Mission dans la polyphonie orthodoxe
Jusqu’à une date relativement récente, l’orthodoxie était considérée en Occident comme une tradition ecclésiale non missionnaire. Il était communément admis que les grands mouvements missionnaires qui ont marqué si profondément l’Occident chrétien au cours des derniers siècles avaient en quelque sorte contourné le christianisme statique (ou bien anhistorique) oriental. Aujourd’hui, ce point de vue semble avoir perdu de sa force : de nouvelles recherches historiques ont montré que les réalisations orthodoxes dans le domaine de la mission, bien que quelque peu différentes de celles de l’Occident, n’en sont pas moins importantes et même impressionnantes. (...)

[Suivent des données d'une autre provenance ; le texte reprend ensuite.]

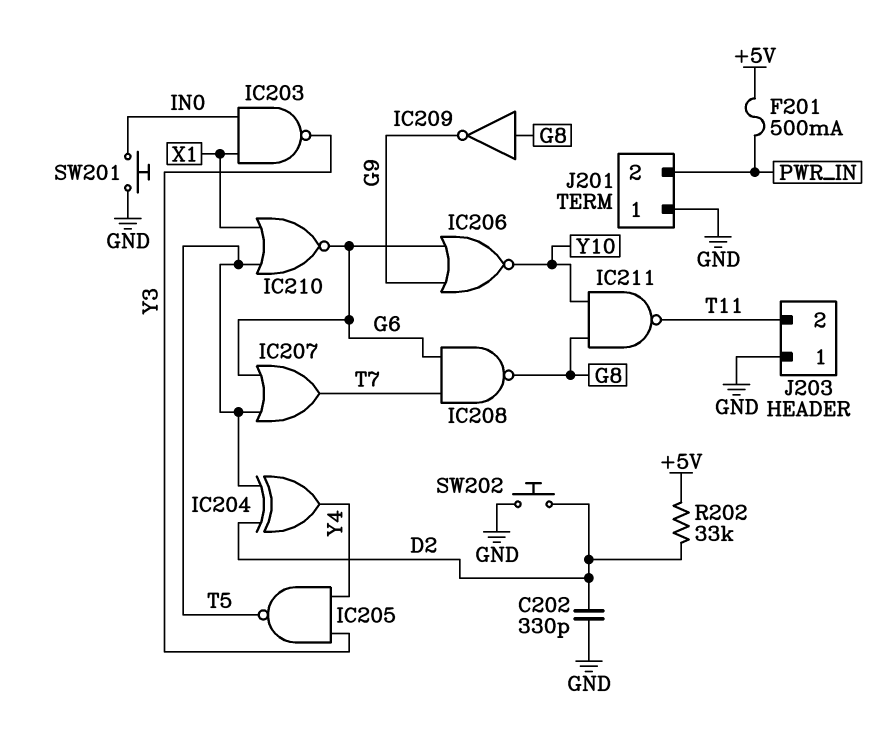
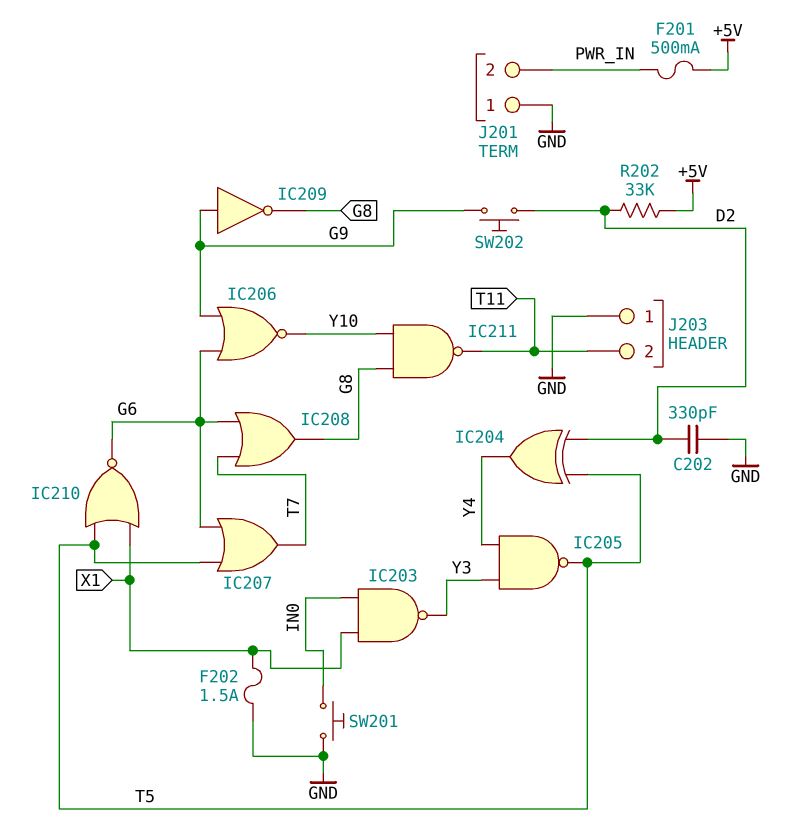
F202: none -> 1.5A (GND, X1)
IC208: NAND (in G6, in T7, out G8) -> OR (in G6, in T7, out G8)
IC209: NOT (in G8, out G9) -> NOT (in G9, out G8)
SW202: button (D2, GND) -> button (D2, G9)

Avec le souci de ne pas sous-estimer ni surestimer les tensions internes au sein de l’orthodoxie, les différentes contributions de ce dossier ont pour but de mettre en évidence les expressions pluriformes de l’orthodoxie dans le champ de la mission. Christophe D’Aloisio présente les grandes familles orthodoxes: leurs caractéristiques, les nuances et subtilités dogmatiques qui les séparent. Théologien appartenant lui-même à la tradition orthodoxe, D’Aloisio souligne que les Églises orthodoxes se reconnaissent, malgré les tensions parfois extrêmes qui les animent, comme une Église unie dans la communion de foi et dans l’eucharistie.
Cristian Sonea, théologien orthodoxe roumain, en collaboration avec Paul Siladi, propose une articulation entre liturgie, théosis et mission. Si, pour certains, les deux premiers éléments du trinôme vont de soi en théologie orthodoxe, ce n’est pas toujours vrai du troisième, à savoir la mission. Dans un souci pédagogique, cet article cherche à illustrer le contenu doctrinal (mais aussi le vécu) de la liturgie, de la théosis et de la mission au sein de l’orthodoxie ainsi que leur lien «inhérent».
Ces deux articles de fond offrent une vision d’ensemble du paysage complexe de la polyphonie orthodoxe. Dans un second temps, il nous a paru essentiel de rendre compte de la réalité missionnaire et/ou missionnelle de l’orthodoxie à travers des situations concrètes se rattachant à divers contextes tant historiques que culturels voire géopolitiques. Sous la forme d’un témoignage relatif à l’Église orthodoxe en Géorgie, Tamara Grdzelidze s’est penchée sur la question de l’«agir missionnaire et de la mission en tant que communication dans l’Église orthodoxe». Elle y pose le constat d’un décalage entre l’éthos ecclésial et le style de vie de jeunes adultes, dont le monde technologique constitue l’habitat naturel.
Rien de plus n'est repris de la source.